For many chemicals, available data are insufficient to assess all endpoint-specific hazard levels. This module is designed to account for uncertainty due to missing or conflicting data sources. First, the hazard scoring system uses uncertainty ranges to provide a measure of the possible range of hazard properties  for each endpoint. This avoids the need to make unsubstantiated assumptions of safety or of worst-case hazard in the absence of data. It also enables the module to use any available evidence, including incomplete data, to produce a systematic hazard score. Second, the scoring system also includes a metric of data completeness, which can be used to assess the prevalence of data gaps for each substance. Using this system, it is possible to distinguish between "unknown" chemical hazards and those that are well understood, even if they have similar overall scores.

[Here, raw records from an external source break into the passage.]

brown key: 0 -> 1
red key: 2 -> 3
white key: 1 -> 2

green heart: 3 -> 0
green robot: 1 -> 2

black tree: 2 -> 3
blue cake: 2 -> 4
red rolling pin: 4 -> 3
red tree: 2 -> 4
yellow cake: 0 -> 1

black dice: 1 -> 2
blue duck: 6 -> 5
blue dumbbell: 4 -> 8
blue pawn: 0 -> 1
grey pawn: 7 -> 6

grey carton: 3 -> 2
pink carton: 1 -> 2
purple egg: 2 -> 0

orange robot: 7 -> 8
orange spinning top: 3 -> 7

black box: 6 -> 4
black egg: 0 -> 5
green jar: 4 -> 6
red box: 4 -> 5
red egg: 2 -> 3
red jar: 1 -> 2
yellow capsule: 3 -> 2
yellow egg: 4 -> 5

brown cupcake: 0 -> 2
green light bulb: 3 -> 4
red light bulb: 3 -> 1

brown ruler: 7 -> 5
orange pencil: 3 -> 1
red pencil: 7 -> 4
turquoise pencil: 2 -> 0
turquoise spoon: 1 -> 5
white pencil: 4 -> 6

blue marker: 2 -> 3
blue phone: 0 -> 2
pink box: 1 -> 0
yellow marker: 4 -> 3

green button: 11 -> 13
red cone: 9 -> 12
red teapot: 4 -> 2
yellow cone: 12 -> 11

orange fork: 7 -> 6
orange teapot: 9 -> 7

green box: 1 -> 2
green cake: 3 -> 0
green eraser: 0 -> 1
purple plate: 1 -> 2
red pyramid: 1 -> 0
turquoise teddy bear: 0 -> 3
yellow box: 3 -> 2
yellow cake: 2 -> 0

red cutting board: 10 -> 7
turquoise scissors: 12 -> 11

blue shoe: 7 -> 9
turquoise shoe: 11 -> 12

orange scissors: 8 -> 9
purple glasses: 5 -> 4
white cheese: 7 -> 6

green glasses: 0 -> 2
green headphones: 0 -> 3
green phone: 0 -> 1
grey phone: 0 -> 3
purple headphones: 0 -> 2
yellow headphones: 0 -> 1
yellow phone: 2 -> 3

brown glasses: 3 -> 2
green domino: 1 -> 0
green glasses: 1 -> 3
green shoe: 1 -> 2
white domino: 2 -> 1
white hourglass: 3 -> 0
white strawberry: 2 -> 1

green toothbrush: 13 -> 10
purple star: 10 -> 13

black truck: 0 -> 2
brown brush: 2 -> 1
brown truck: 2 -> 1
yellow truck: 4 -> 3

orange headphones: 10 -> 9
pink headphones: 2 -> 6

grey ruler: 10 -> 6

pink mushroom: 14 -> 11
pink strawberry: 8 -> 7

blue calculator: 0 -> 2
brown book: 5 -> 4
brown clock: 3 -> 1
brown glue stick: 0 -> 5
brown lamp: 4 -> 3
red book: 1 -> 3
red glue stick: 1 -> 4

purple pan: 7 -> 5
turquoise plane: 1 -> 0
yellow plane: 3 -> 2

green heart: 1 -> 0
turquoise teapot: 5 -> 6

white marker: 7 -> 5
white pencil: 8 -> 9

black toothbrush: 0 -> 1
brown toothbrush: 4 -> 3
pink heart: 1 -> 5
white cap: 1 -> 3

4.1.2. Relationship to other frameworks We developed these technical criteria and scoring logic based on existing chemical hazard assessment methods and standards--primarily the UN Globally Harmonized System and the GreenScreen® for Safer Chemicals by Clean Production Action.4 The most relevant comparison is with the GreenScreen® (GS).  The Protocol hazard criteria are adapted directly from the peer-reviewed GS technical criteria. However, we have found that the GS "Benchmark" system (which assigns substances a categorical score of 1, 2, 3, or 4) does not make fine-enough distinctions between substances to be useful for prioritization. Therefore, we have substituted the GS sequential decision logic (testing against thresholds) with a continuous evaluation function (aggregating scores). Nevertheless, we based aspects of the Protocol's scoring logic for identifying high-priority hazard properties on the GS benchmark criteria.
To compare the results of our methodology with those of the GS methodology, we calculated hazard scores for approximately 100 substances for which Apple has sponsored full GS assessments. The Hazard module score was generally consistent with the GS Benchmark. Variability between GS and our hazard score was consistent with rational expectations based on differences between the systems.
4.2. Presence Presence indicates the likelihood that a substance might be found in electronic products and supply chains or the global environment. The Presence module evaluates the following facets of a substance's presence in systems of production.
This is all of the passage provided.